Hangi parti-pırtı olursa olsun, değil mi ki “dem-bokrasi” zikri peşindedir, o, “dem-bokrasi” yemiyle insanlığı zehirleyen; ve Afganistan, Çeçenistan, Bosna, Sudan, Filistin, Somali ve Irak gibi nice İslâm coğrafyasını “dem-bokrasya” bombardımanıyla hâk ile yeksân etmek isteyen; (yahudi-haçlı-globalci-hoşgörü ve dialogçu) şebekelerin sergerdesi ABD buştlarının kuyruğundadır; ve onlara rızâlarına binâen de, onlar gibi ( buşist birer terörist)dir vesselâm!…
“-Bunlar demokrat değil, bunlar (demokratör!)”
Diyerek, yeni ta’birler uyduranlar; ve muârızlarının “dembokrasiyi terkgünâhı” işleyerek ne büyük irtidâda düşdüklerini (!) ve asıl dembokratların kendileri olduğunu ısrarla ta’mîme çalışanlar da, şecaât arzederken sirkatlerini söyleyenler sınıfına giren zavallılar olarak belleneceklerdir… Afganistan ve Irak gibi nice memleketin tepesine “demokrasi” diyerek çullanan kâtiller, Avrupa ve Amerika devletleri iken, yani dembokrasiyi kâmil ma’nâda (!) icâd, ihyâ ve ipkâ eden bunlar iken, hem, bu adamların demokrasilerinin, eşkıyâlığın ve kâtilliğin bir vâsıtası olduğunu göreceksin, kaynana zırıltısı gibi vırvır bunu tekrarlayacaksın; hem de, bu mahlûkların îcâdı olan aynı belânın, “en iyisi, hakîkîsi, bozulmamışı, bikri izâle edilmemişi bendedir!” diye horozlanıb duracaksın!!! Dembokrasi, mûcidlerinin ve kuyruklarının elinde olunca onları “demokratör!” yapacak, ama senin elinde olduğu zaman“demokrasi” kalacak ve insanlık seâdet-i dâreyni boylayacak!..
Aman ne seâdet!
Yâhu haçlı keferesinin “hristiyan dembokratlar markasını” taklid ederek “müslüman dembokratlar” mukallidi arkadaşım!
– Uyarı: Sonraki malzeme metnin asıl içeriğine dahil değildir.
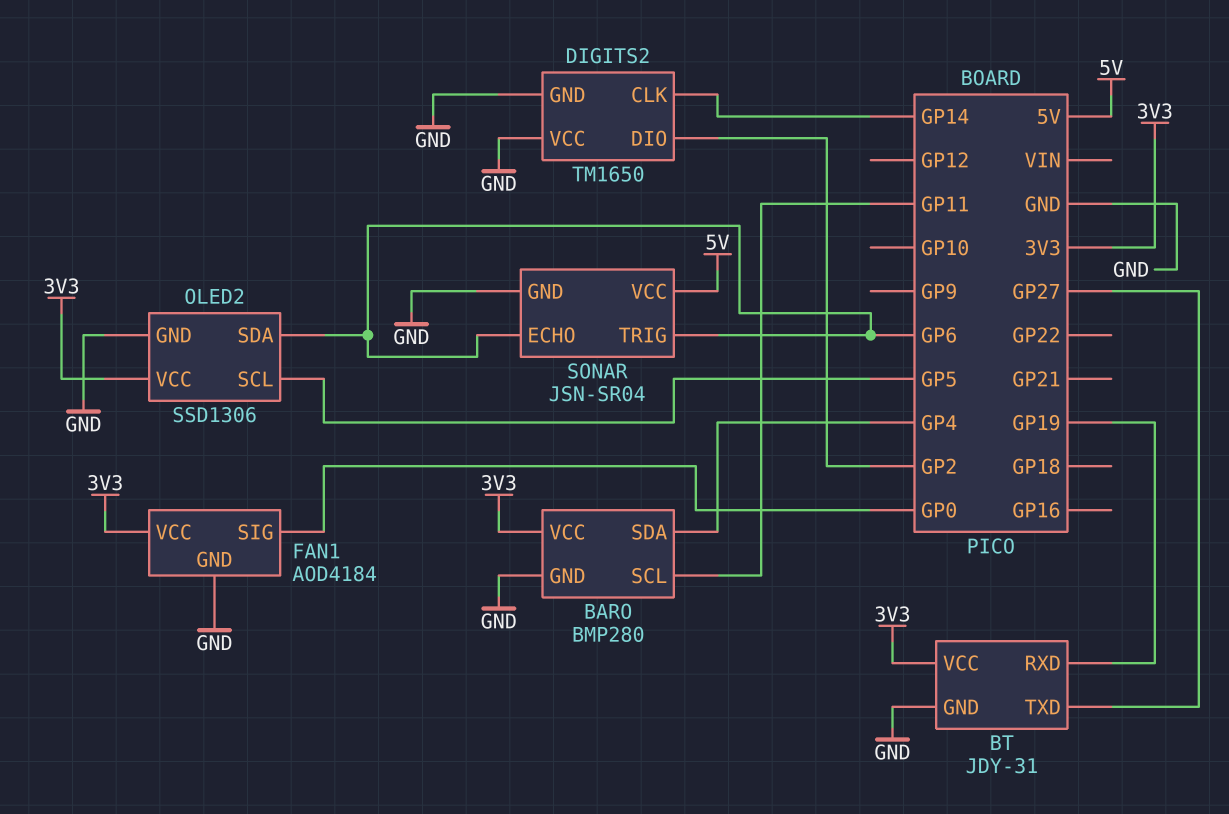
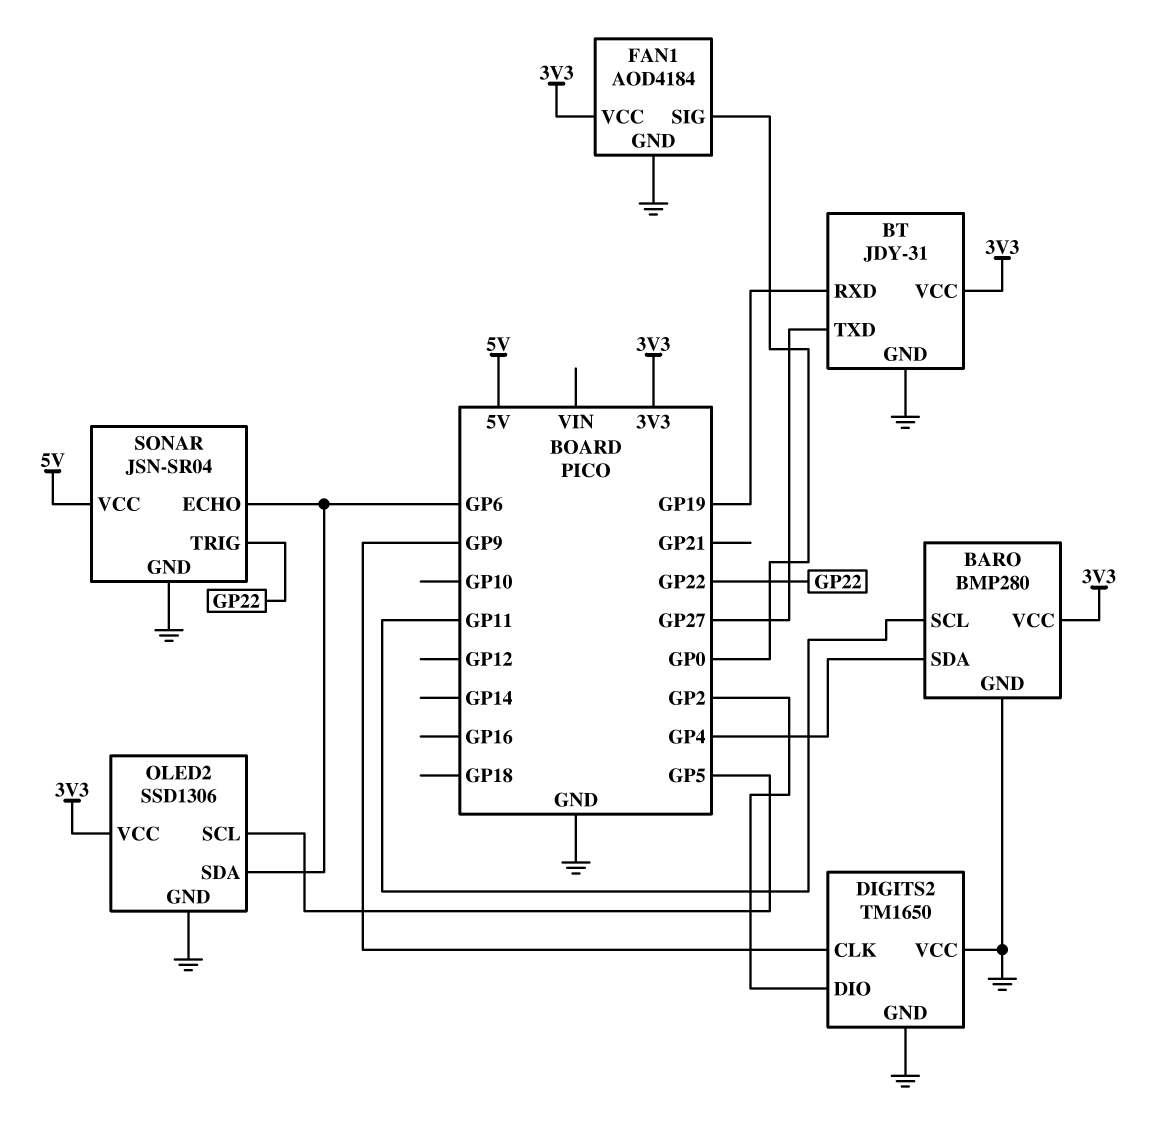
DIGITS2 pin CLK: GP14 -> GP9
SONAR pin TRIG: GP6 -> GP22

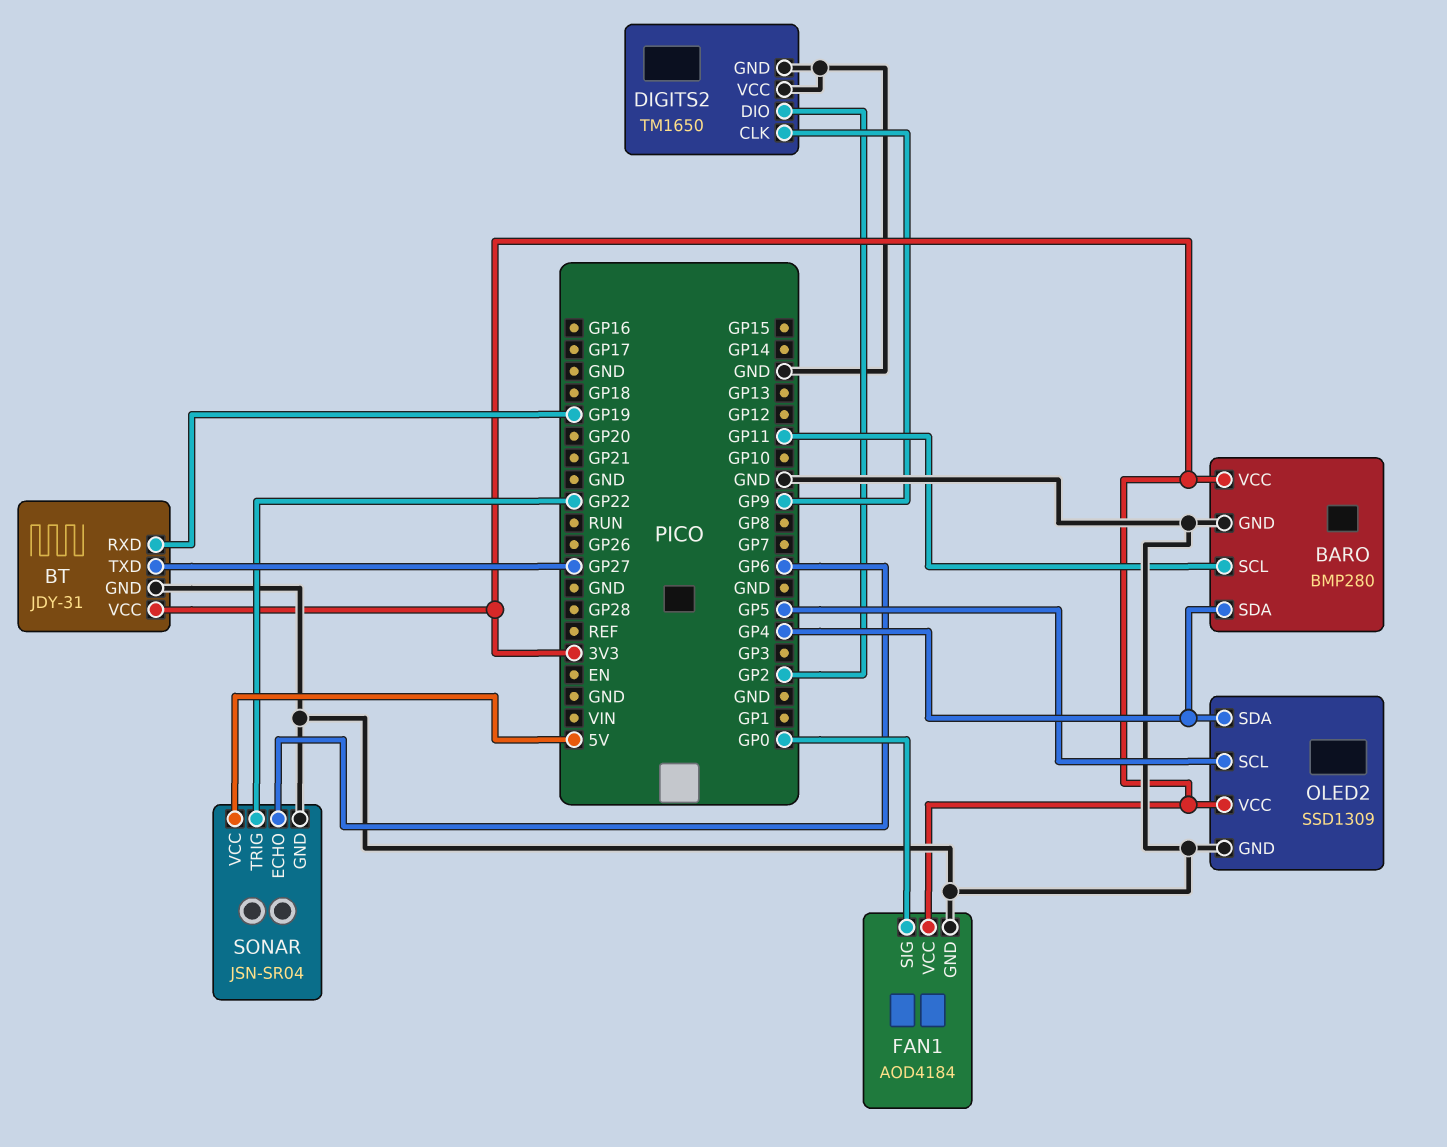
OLED2: SSD1306 -> SSD1309
OLED2 pin SDA: GP6 -> GP4

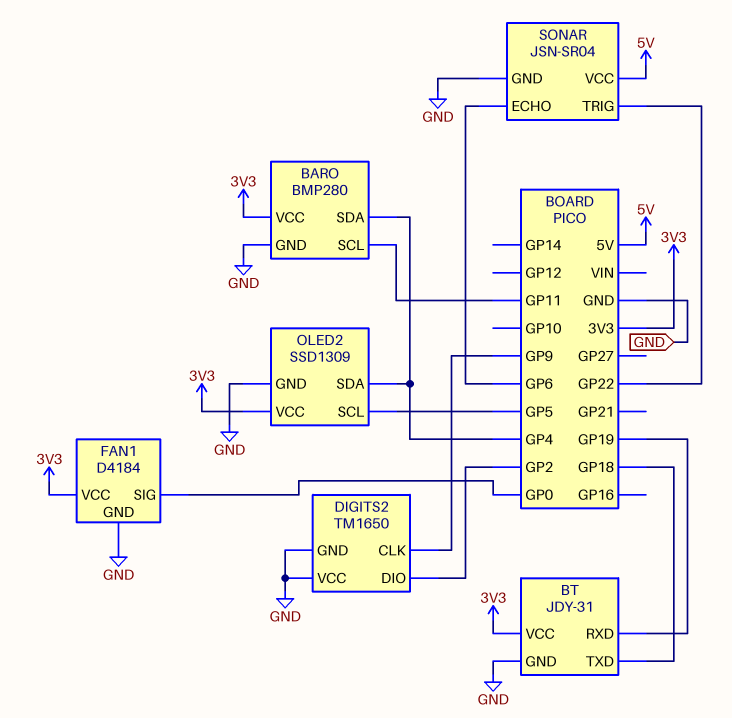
BT pin TXD: GP27 -> GP18
FAN1: AOD4184 -> D4184

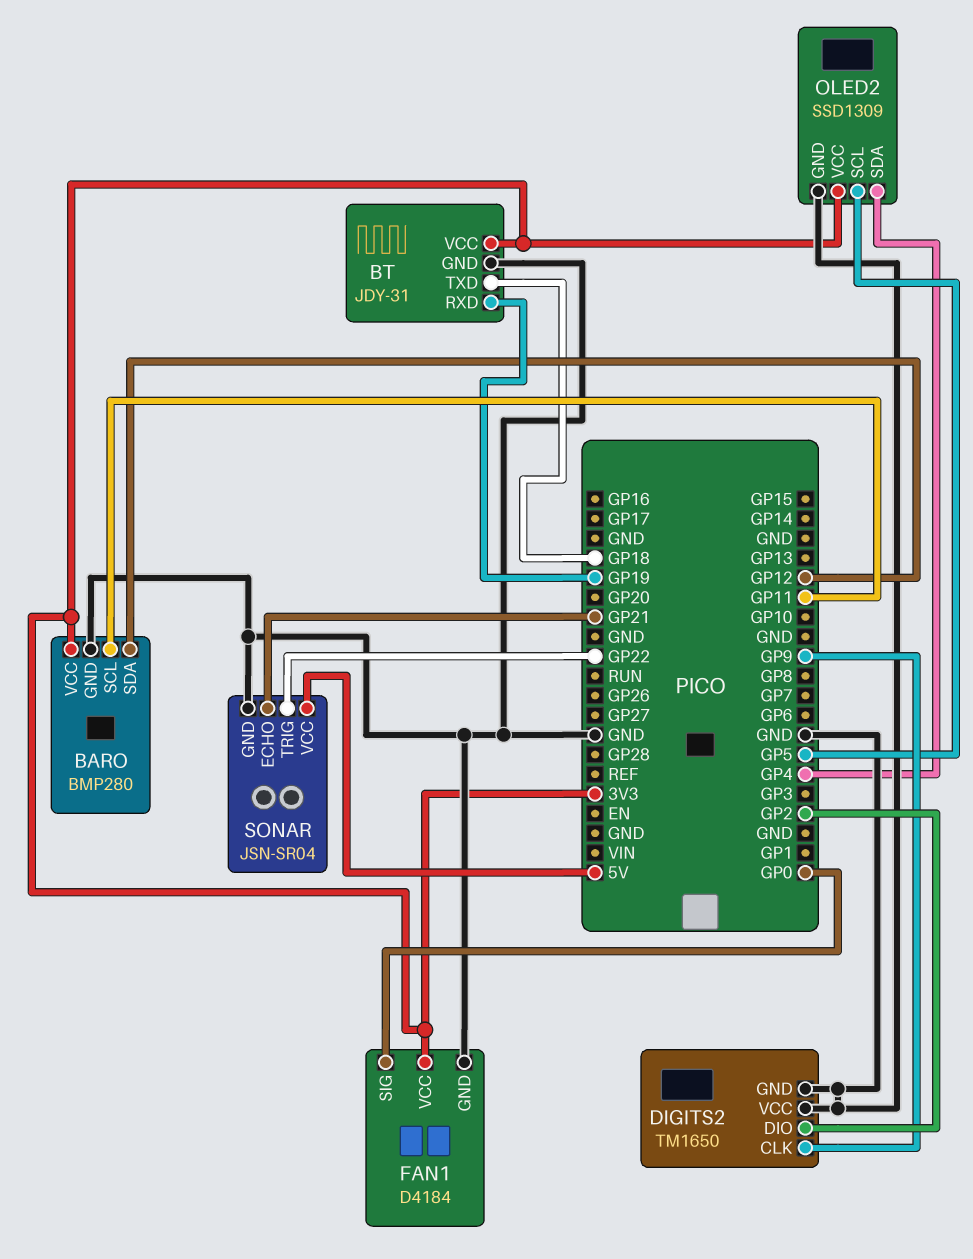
BARO pin SDA: GP4 -> GP12
SONAR pin ECHO: GP6 -> GP21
O ne menem bir keyfiyetdir ki, adına ve uğruna kanlar akıtılır, soygun ve vurgunlar yapılır, ocaklar söndürülür, kadın ve kızların, kocaları ve babaları önünde ırzına geçilir, hânümânlar yıkılır, çoluk çocuk ana-babasının gözleri önünde katledilib kurşuna dizilir, ortalık bombalarla vîrâneye çevrilir, adamlar kaçırılıb guantanamolarda binbir işkencelerden geçirilir, insanlığın ruhiyyâtı ve asabiyyâtı gerildikçe gerilir ve bulandırılır, sonra da bu karabelâ, ankâ kuşu olup çıkar; ve “müslümanım” diyenlerin siyâsiyyât bağçesinde, üstelik bülbül şakıması olarak kulaklara gece gündüz pompalanır durur…
Aman ne seâdet!
Arkadaşım! Bu asrın ankâkuşu, bu belâdır… “Globalci ve hoşgörü diyalogçu şeytanların” hangisi, o zikrinden geçilmeyen“dembokrasinin”, o âşık olunacak izine, ismine ve resmine ve hele cism ü cânına, dünyânın neresinde rastlamışdır!?.
Vahyin zikrini bırak, “dembokrasiye” tak!
Ne o, her köşebaşına sıvanan siyâset, afvan, poli-tik (moda!) o!.. Göbeğini ve bilmem neyini açmak (moda) olunca oranı buranı aç, çarşaf (moda) olunca çarşafa bürün…
Aman ne seâdet…
REJİM BİÇEN MODA EVLERİ DE, YEHÛDÎ-HAÇLI TEZGÂHIDIR!
Bir zamanlar “cumhûriyyet” moda idi, şimdilerde ise, “sezon ucuzluğu!” yaparak, esnaflar elden çıkarmanın telâşını yaşıyor! Tabii dedelerimizin don modası, daha evvel “meşrûtiyyet” nâmında bir ankâkuşu imiş!. 1908’in 23 temmuz’unu, 27 mayıs gibi bu moda için bayram bile yapmışlar. Nice memleket evlâtları:
“-Bu don modasına göre biçilib dikilen nesne, bana bol gelir, durmaz düşer, mıntıka-yı memnûam meydana çıkar!”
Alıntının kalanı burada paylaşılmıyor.